# Anyone Know What This Stuff Is?



## rhyman (Apr 19, 2009)

First, a bit of background information ...


Southern Pacific rails reached Mojave, California in 1876 and were extended into Los Angeles by the following year. The SP also had a narrow gauge rail line, the former Carson and Colorado Railroad, serving the Owens Valley and western Nevada. However, the systems didn't interconnect and there was a long stretch of land from Mojave north to Lone Pine that was not served by any railroad. 

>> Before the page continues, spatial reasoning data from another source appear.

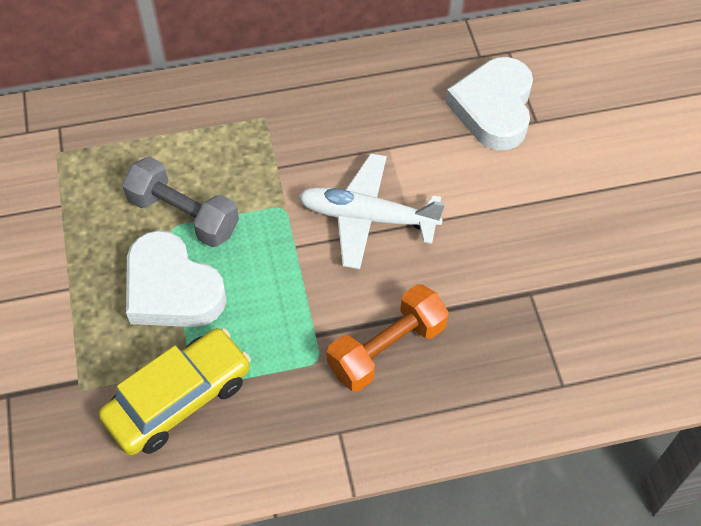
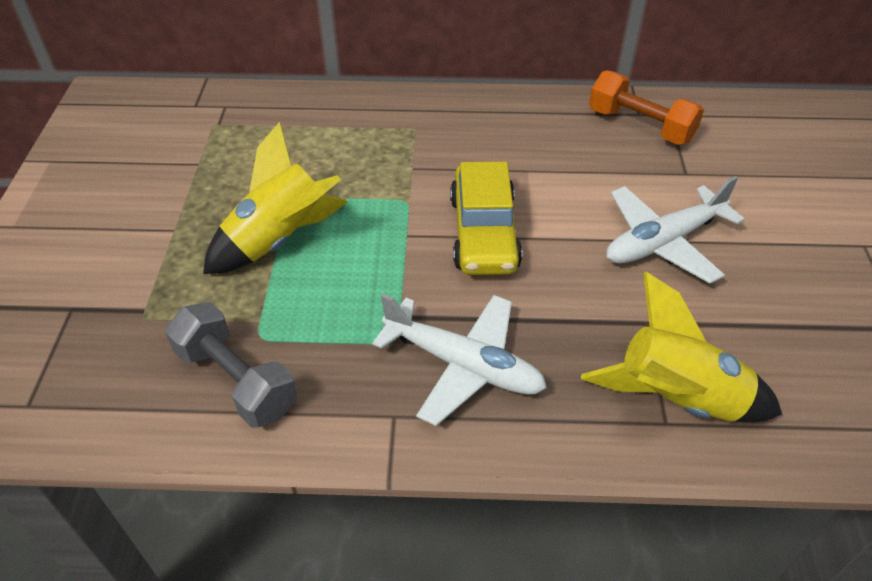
white heart: 2 -> 0
white plane: 1 -> 2
yellow rocket: 0 -> 2

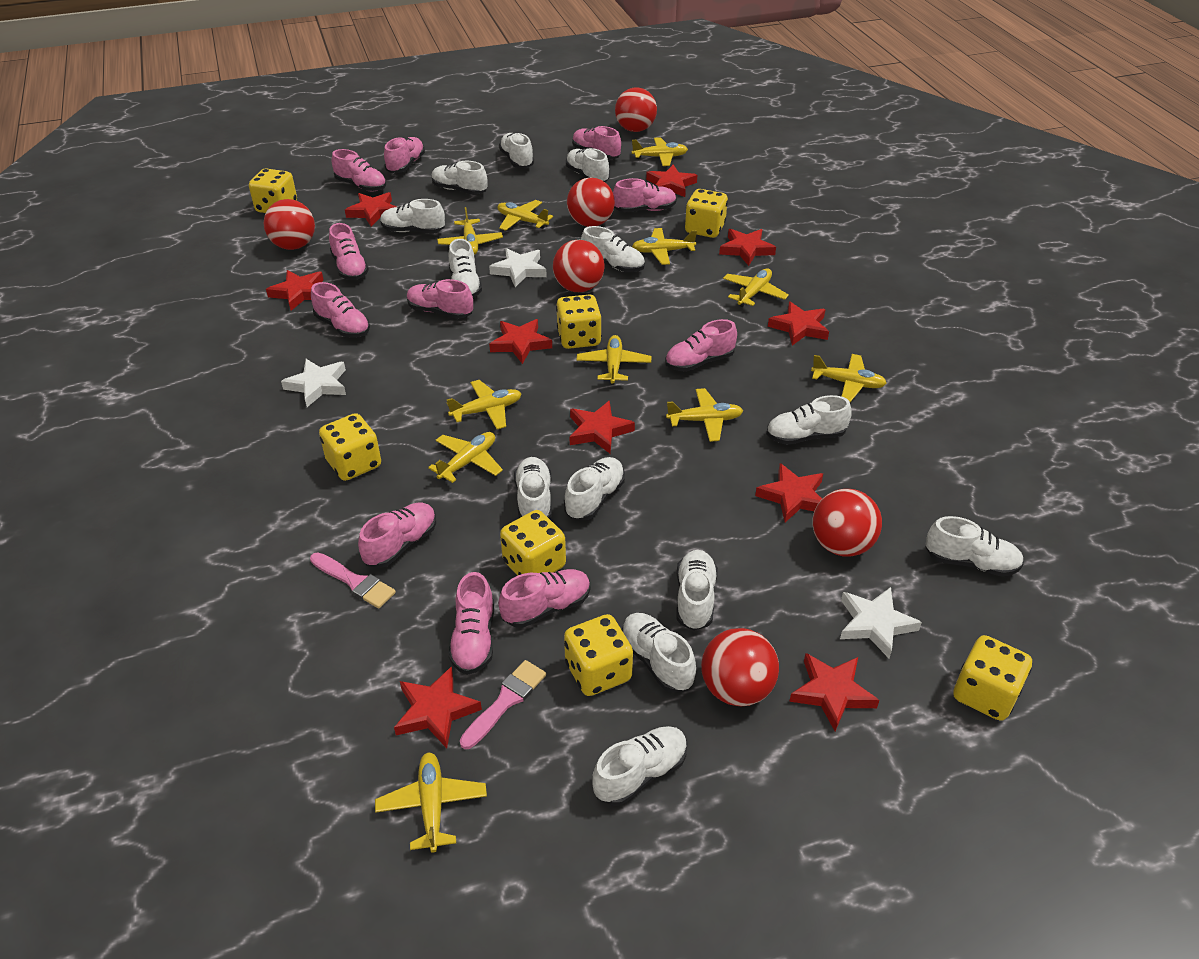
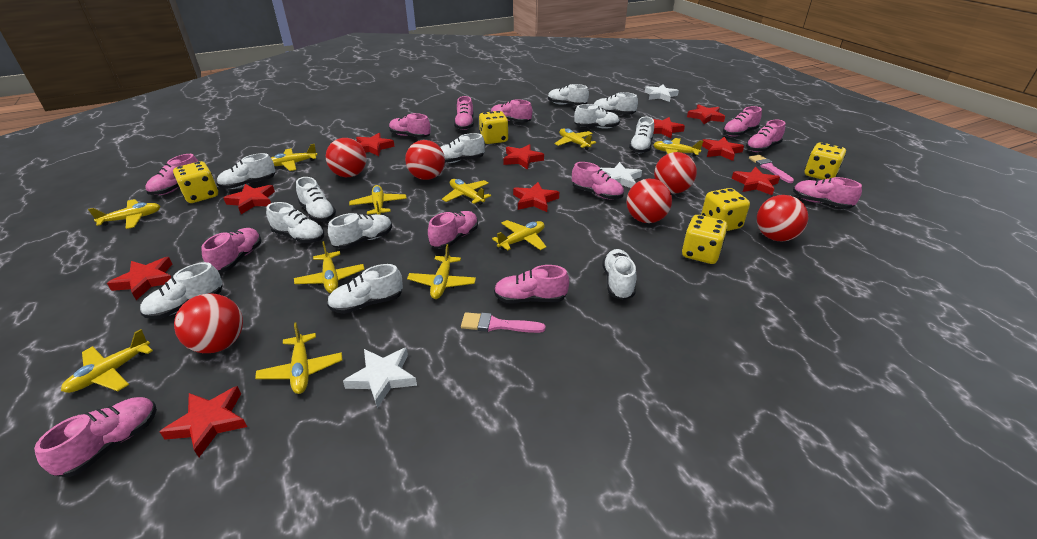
pink shoe: 11 -> 12
white shoe: 13 -> 12
yellow dice: 7 -> 5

When the city of Los Angeles decided to build a large aqueduct to move water from the Owens Valley to the city, they asked the SP to build a branch line through the Owens Valley to transport building supplies. Construction on the Jawbone Division, as it was called, began from Mojave in 1908. The tracks terminated north of Lone Pine at Owenyo where it met the narrow gauge tracks of the old Slim Princess (SP Narrow Gauge.) The line was dedicated October 18, 1910 at a ceremony in Owenyo. Here is a photo of an SP train in the Owens Valley taken in 1954.











While trucks had gradually replaced the SP freight service from Mojave to Lone Pine, the rails were still used by a lumber operation near Pearsonville and by the Trona Railway. The Southern Pacific officially abandoned its Jawbone Division north of Searles station August 22, 1982, bringing an unceremonious end to railroading in the Owens Valley. The Trona Railroad still operates over the tracks from Trona to Mojave. Here is what the end of track looked like in 1985.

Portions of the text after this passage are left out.